В 1977 году и в 1987-м Бродский предлагает две разных логики, следуя которым из человека, помещенного в чужое пространство, выводится “совершенный никто”. 1977 год, эссе “Меньше единицы”: “Видимо, всегда было какое-то “я” внутри той маленькой, а потом несколько большей раковины, вокруг которой “все” происходило <...> Получать плохие отметки, работать на фрезерном станке, подвергаться побоям на допросе, читать лекцию о Каллимахе — по сути, одно и то же. Вот почему испытываешь некоторое изумление, когда вырастешь и оказываешься перед задачами, которые положено решать взрослым. Недовольство ребенка родительской властью и паника взрослого перед ответственностью — вещи одного порядка.
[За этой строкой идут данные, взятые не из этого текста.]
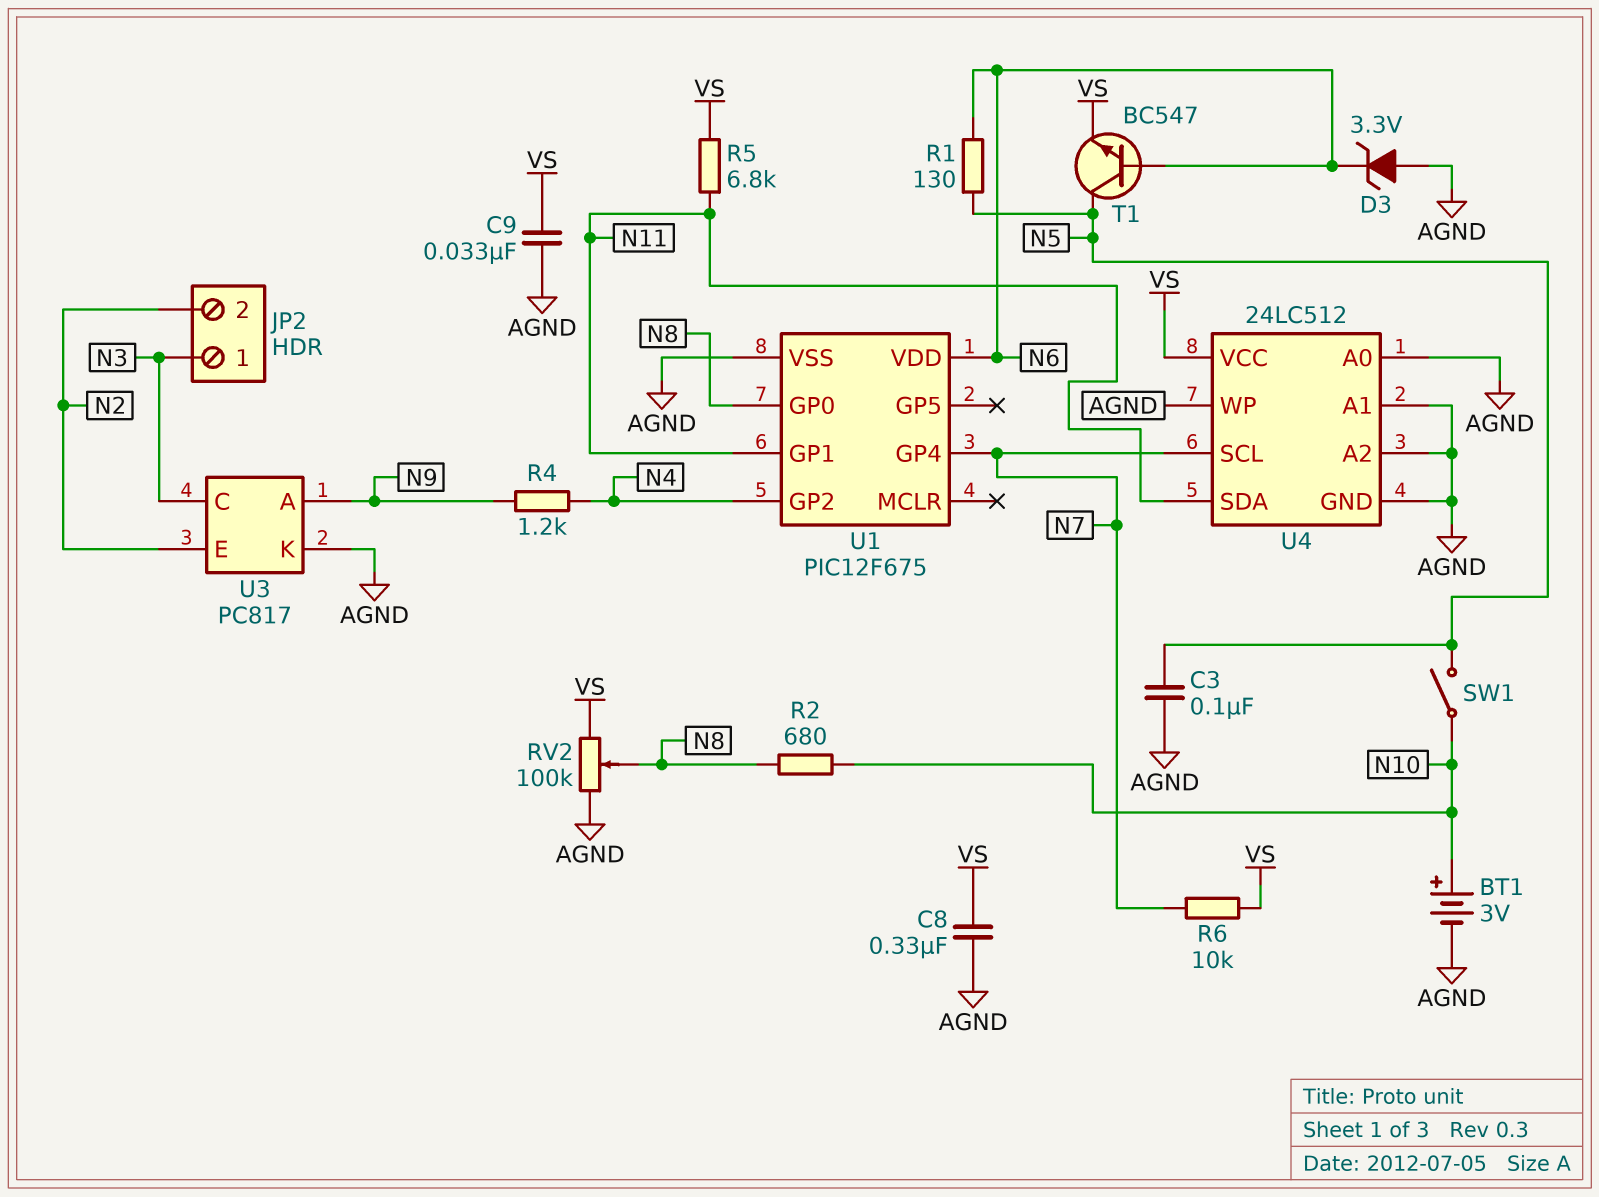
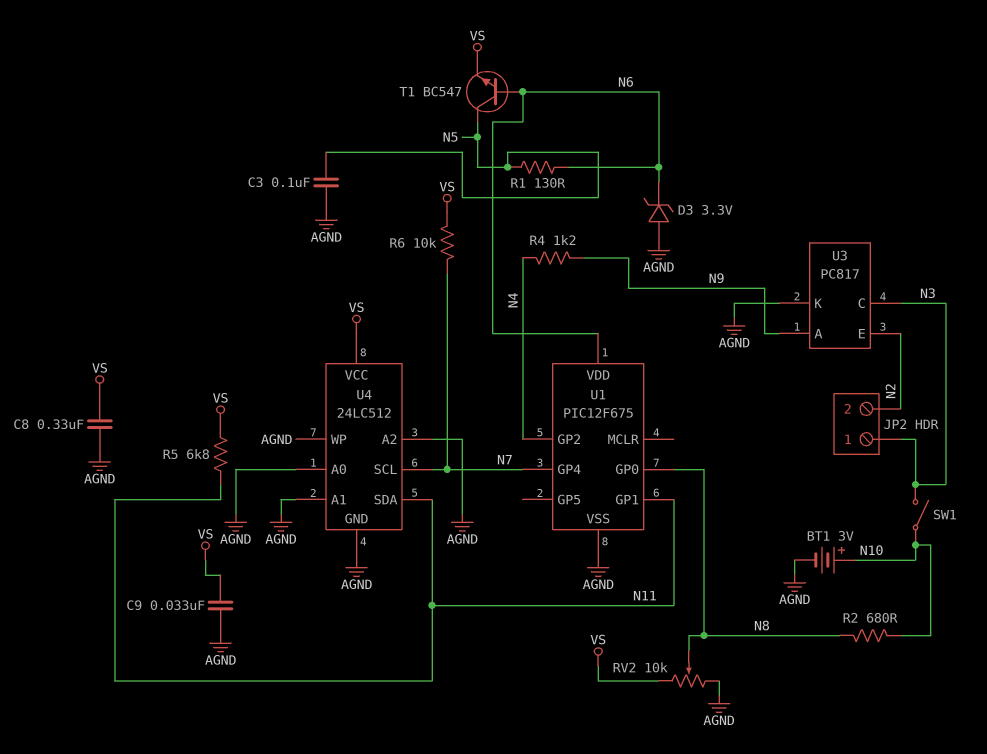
RV2: 100k (AGND, VS, wiper N8) -> 10k (AGND, VS, wiper N8)
SW1: switch (N5, N10) -> switch (N3, N10)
Ты не тождествен ни одному из этих персонажей, ни одной из этих социальных единиц; может быть, ты меньше единицы”12 . Если мысль Бродского упростить, получится, что человек меньше социальной единицы по причине собственной врожденной частности. Этот “человек” здесь не возведен в тип, а означает вполне конкретную личность. В 1987 году в лекции “Состояние, которое мы называем изгнанием, или попутного ретро” Бродский говорит не только обо всех изгнанных мира, но и о тех, кто чувствует свое метафорическое (читай — метафизическое) изгнание: “Если бы нам пришлось определить жанр жизни изгнанного писателя — это была бы, несомненно, трагикомедия. Благодаря своему предыдущему воплощению, он способен почувствовать социальные и материальные преимущества демократии гораздо острее, чем ее уроженцы. Однако по той же самой причине (главным сопутствующим результатом которой является языковой барьер) он оказывается совершенно неспособным играть сколько-нибудь значительную роль в этом новом обществе. Демократия, в которую он прибыл, обеспечивает ему физическую безопасность, но делает его социально незначительным” (VI, 28—29). Далее следует определение изгнания как события лингвистического — контакта писателя и языка. И получается, что язык — причина “сползания” писателя “в изоляцию”. А в 1977 году частность — это еще естественное состояние самого человека. Этот пример очень показателен — хрестоматийный Бродский 80-х годов все выводит из Языка. А в том же
1973-м язык в драме лирического героя Бродского не участвует вовсе — и драма не находит выхода, не разрешается, не обретает законных оснований.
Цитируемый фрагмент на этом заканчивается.